Est-ce que l’auteur de fiction que vous êtes a besoin d’être entouré de livres pour écrire ?
J’ai beaucoup écrit dans les hôtels même en Belgique, pas seulement à l’étranger. Je me souviens d’un motel de Nivelle que j’ai beaucoup fréquenté parce qu’il présentait l’avantage d’avoir une cuisine qui fonctionnaire sans interruption (rires). Quand j’étais embarqué dans un travail d’écriture de longue haleine, cela me permettait de me restaurer à n’importe quelle heure sans devoir être tributaire d’horaires. Je pouvais aller manger à trois heures du matin si je voulais !

« Lire une phrase réussie me donne un véritable plaisir ! »

Est-ce que la bibliothèque privée peut être vue comme un théâtre de la mémoire ?
Oui, c’est une formule très évocatrice ! La mémoire fonctionne de différentes manières. Très souvent, quand je prends un livre dans ma bibliothèque, je le resitue par rapport au moment où je l’ai lu. C’est comme l’association de chansons avec certains souvenirs. Parfois, je l’associe aussi à l’état mental dans lequel j’étais quand je l’ai lu. Ces différentes strates de lectures permettent aussi de se rendre compte de l’évolution de votre vision des choses. En somme, toute l’expérience artistique que l’on peut acquérir au cours d’une vie est une tentative de rassemblement du moi. Je crois qu’on est une constellation d’atomes et qu’on cherche un sens. Cela passe par des expériences de l’esprit comme la méditation qui peut être précieuse. Mais je considère pour ma part la lecture comme une sorte de méditation, sauf qu’il ne s’agit pas d’une expérience solitaire mais plutôt d’un dialogue. Une façon d’être en dispute – au sens de disputatio – avec quelqu’un d’autre et c’est ainsi que l’on trouve ses auteurs de prédilection. Récemment, suite à des problèmes d’insomnie, je me levais la nuit et je me demandais avec qui j’aimerais dialoguer. C’est le Cocteau du journal et des textes critiques qui s’est imposé à moi ! Je me suis senti bien en sa compagnie. L’agrément que l’on prend à la lecture est aussi lié à la présence de tel ou tel auteur pour autant qu’elle soit compatible avec son envie, son aspiration. J’aime l’idée du réconfort dans la lecture. Stefan Zweig me réconforte, par exemple. Il transmet quelque chose qui fait du bien, qui apaise. L’excitation dans la lecture me vient de l’idée et de l’adéquation de la formulation à l’idée. Lire une phrase réussie me donne un véritable plaisir !
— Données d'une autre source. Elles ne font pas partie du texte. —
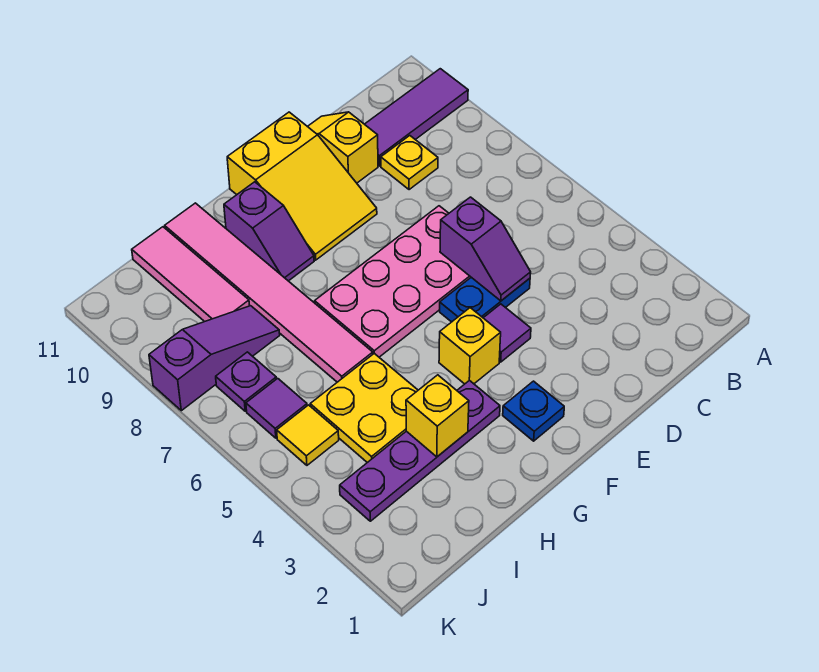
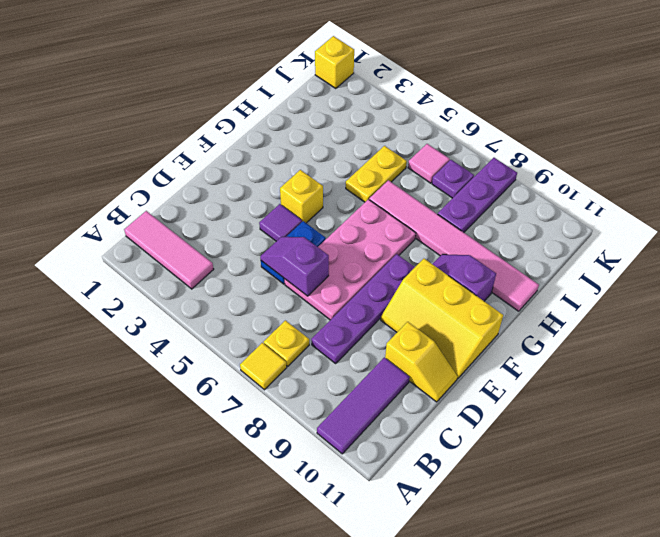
yellow plate C9 level 1 -> yellow plate B7 level 1
yellow slope E9:F11 level 1 top 11 -> yellow slope E9:F11 level 1 top F
blue plate F2 level 1 -> none
purple plate G3:J3 level 1 -> purple plate C8:F8 level 1
yellow brick H3 level 2 -> yellow brick K1 level 1
yellow plate H4:I5 level 1 -> yellow plate H5:I5 level 1
purple slope I8:K8 level 1 top K -> purple plate I8:K8 level 1
pink tile I9:I11 level 1 -> pink tile B1:B3 level 1
yellow tile J5 level 1 -> yellow tile A7 level 1
purple tile J6 level 1 -> pink tile J6 level 1

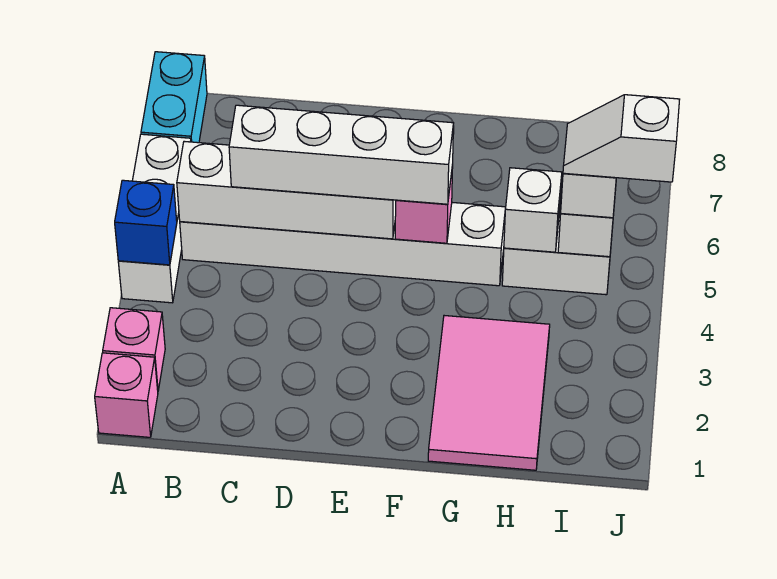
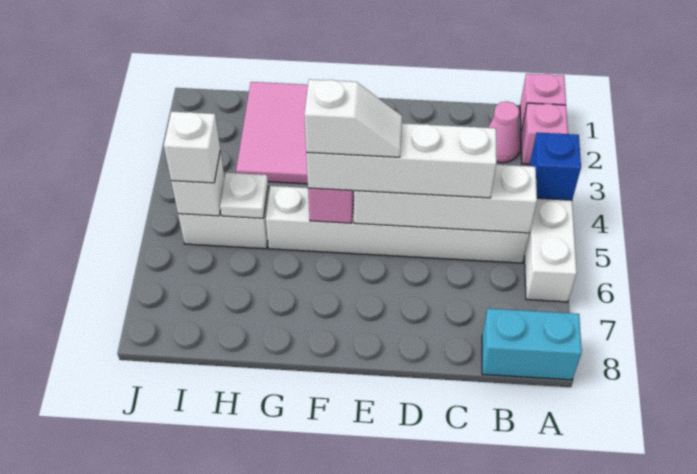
cyan brick A7:A8 level 1 -> cyan brick A8:B8 level 1
none -> pink cone B2 level 1
white brick H5 level 2 -> white plate H5 level 2
white slope I5:J5 level 4 top J -> white slope E5:F5 level 4 top F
Avez-vous un côté bibliophile ?
Très peu. J’ai quelques éditions originales d’Ibsen que j’ai achetées à Oslo. Mais je ne suis pas très fétichiste de l’objet. J’aime qu’un livre gagne en rareté par le fait qu’il est personnalisé. J’apprécie beaucoup avoir des livres étrangers dédicacés par des gens comme Umberto Eco ou Georges Steiner. Ces derniers jours, j’ai récolté des dédicaces de Magris et de Nooteboom. J’ai quelques dédicaces amusantes de Michel Houellebecq ou Philippe Muray, auteur capital et dont on parle très peu.